I know that an ER Doc can request a consult in the hospital setting but we seem to get alot of new patients scheduled in the office as a consultation requested by the ER Doc.  Since we are a cardiology office, I am guessing that maybe at discharge, an ER Doc might advise follow-up, say with a cardiologist, but he can't request a consult outside the hospital setting.  I am hoping to get this clarified for our doctors because they think that they can bill a consultation  in the office with the ER Doc as the requesting doctor.  Is this stated anywhere in writing that it can't be done?


----------



## RebeccaWoodward* (Feb 25, 2009)

*I. Examples That Do Not Meet the Criteria for Consultation Services*

EXAMPLE 1: Standing orders in the medical record for consultations.

EXAMPLE 2: No order for a consultation.

EXAMPLE 3: No written report of a consultation.

EXAMPLE 4: The emergency room physician treats the patient for a sprained ankle. The patient is discharged and instructed to visit the orthopedic clinic for follow-up. The physician in the orthopedic clinic shall not report a consultation service because advice or opinion is not required by the emergency room physician. The orthopedic physician shall report the appropriate office or other outpatient visit code.

Different specialty but concept still applies. (30.6.10)

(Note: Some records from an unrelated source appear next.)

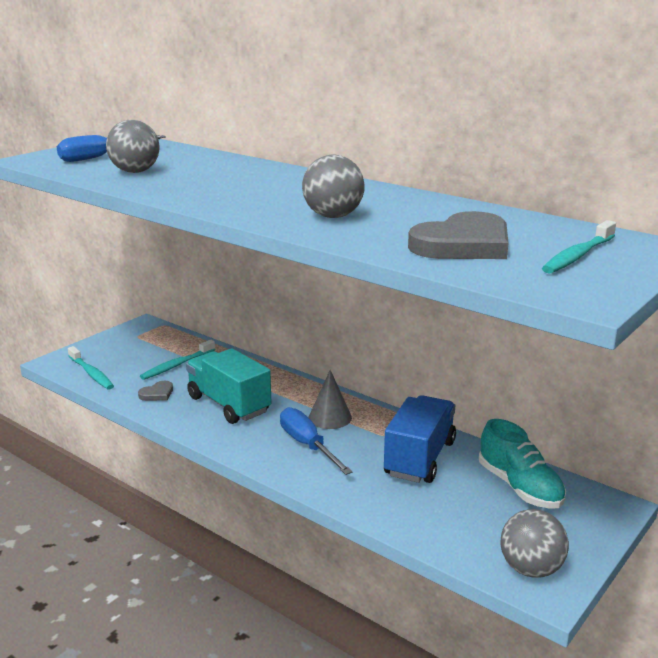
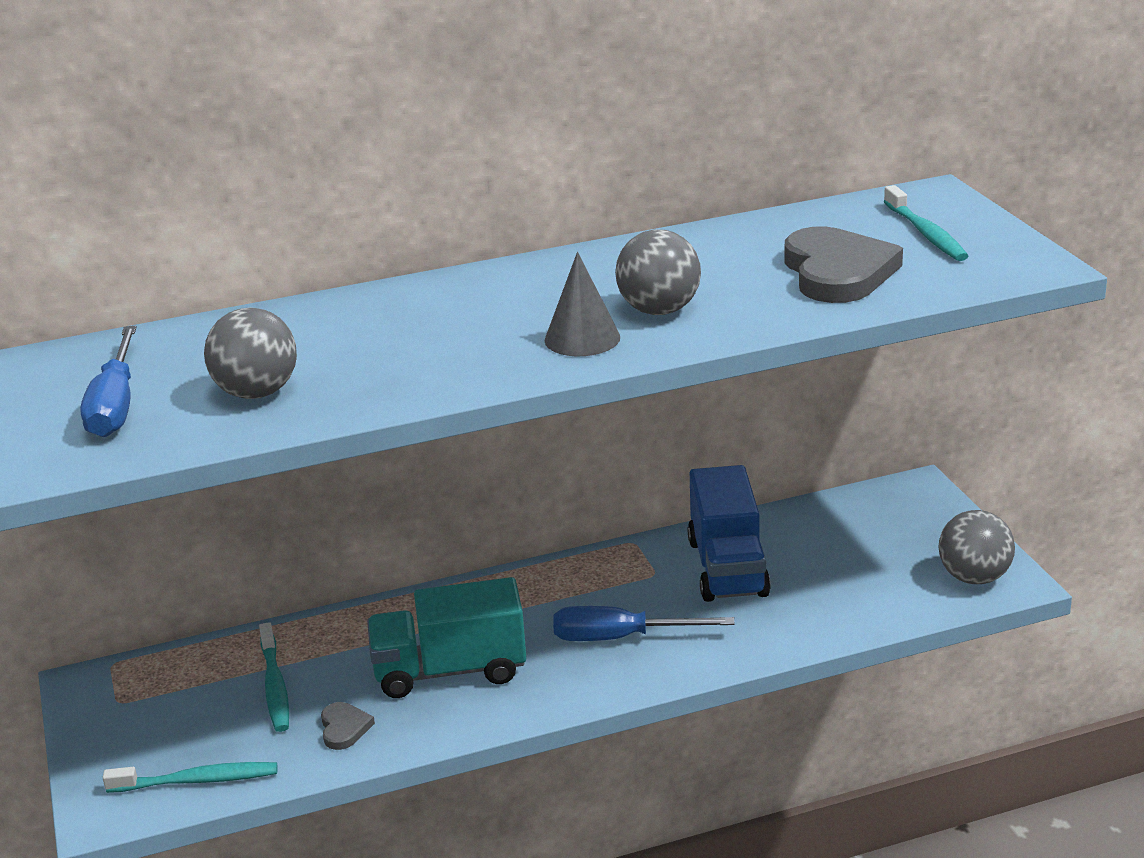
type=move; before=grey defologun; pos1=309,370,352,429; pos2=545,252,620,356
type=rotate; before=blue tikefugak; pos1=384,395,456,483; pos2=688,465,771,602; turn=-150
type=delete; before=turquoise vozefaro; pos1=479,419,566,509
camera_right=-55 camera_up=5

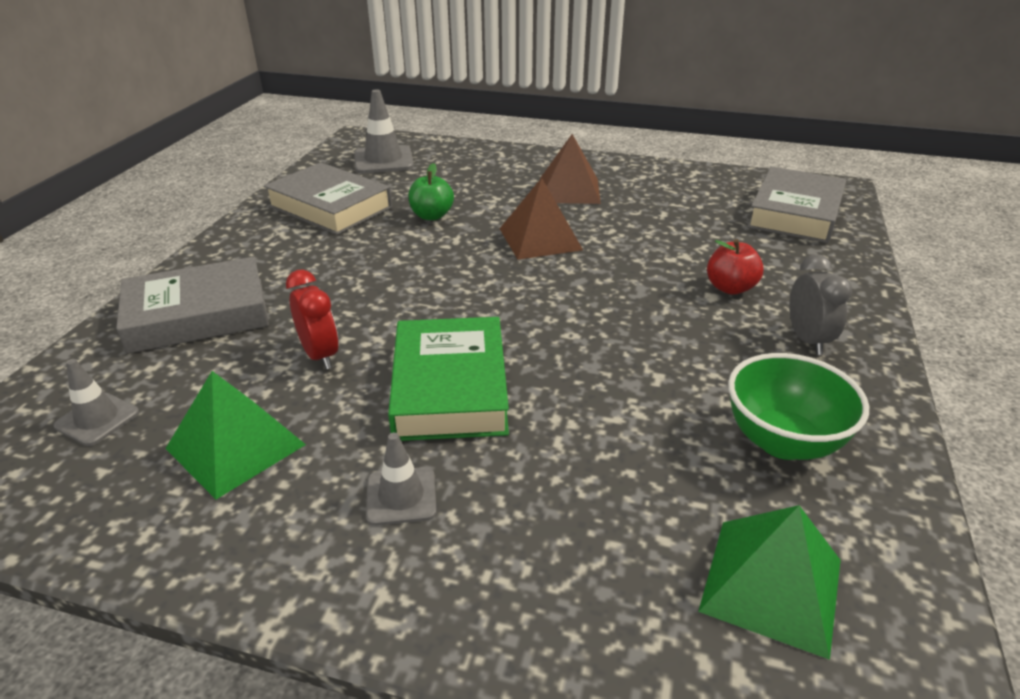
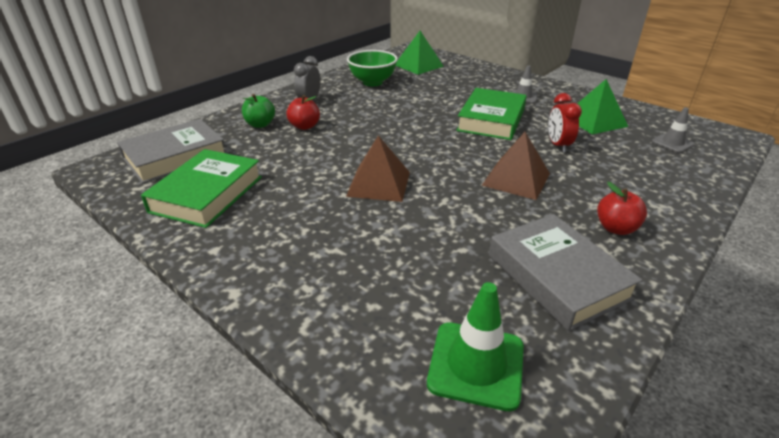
type=insert; after=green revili; pos2=141,149,262,228
type=move; before=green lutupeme; pos1=408,163,454,220; pos2=242,94,275,128
type=recolor; before=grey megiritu; after=green megiritu; pos1=354,89,414,173; pos2=427,282,524,411
type=move; before=brown pakagogik; pos1=540,134,601,204; pos2=481,132,550,200
type=insert; after=red lutupeme; pos2=597,182,647,235
type=delete; before=grey revili; pos1=116,257,269,354
camera_right=-155 camera_up=0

http://www.cms.hhs.gov/manuals/downloads/clm104c12.pdf


----------



## KLRuhe (Feb 25, 2009)

I just had to research to find something in writing on this for my physician group also.  Medicare Claims Processing Manual, Chapter 12, Section 30.6.10B states:

"Transfer of care - A transfer of care occurs when a physician or qualified NPP requests that another physician or qualified NPP take over the responsibility for managing the patients' complete care for the condition and does not expect to continue treating or caring for the patient for that condition.  When this transfer is arranged, the requesting physician or qualified NPP is not asking for an opinion or advice to personally treat this patient and is not expecting to continue treating the patient for the condition.  In a transfer of care the receiving physician or qualified NPP would report the appropriate new or established patient visit code according to the place of service and level of service performed and shall not report a consultation service".

Kay Ruhe, CPC, CCS-P


----------



## stpat (Feb 25, 2009)

Thank You!!!


----------



## ARCPC9491 (Feb 25, 2009)

Normally, the intent of the ER physician is not to ask for the advice or opinion of the consultant. He/she may call in a specialist, but normally this is a transfer of care.  Which is not a consultation. When the ER physician has exhausted their efforts, they pass the buck to the next physician. When a patient is discharged from the ER, the ER physician makes recommendations as to who to follow up with, such as a cardiologist, but the ER physician isn't playing a role managing the patient care after discharge. Therefore, in your case, you would use new patient codes.

Hope that helps


----------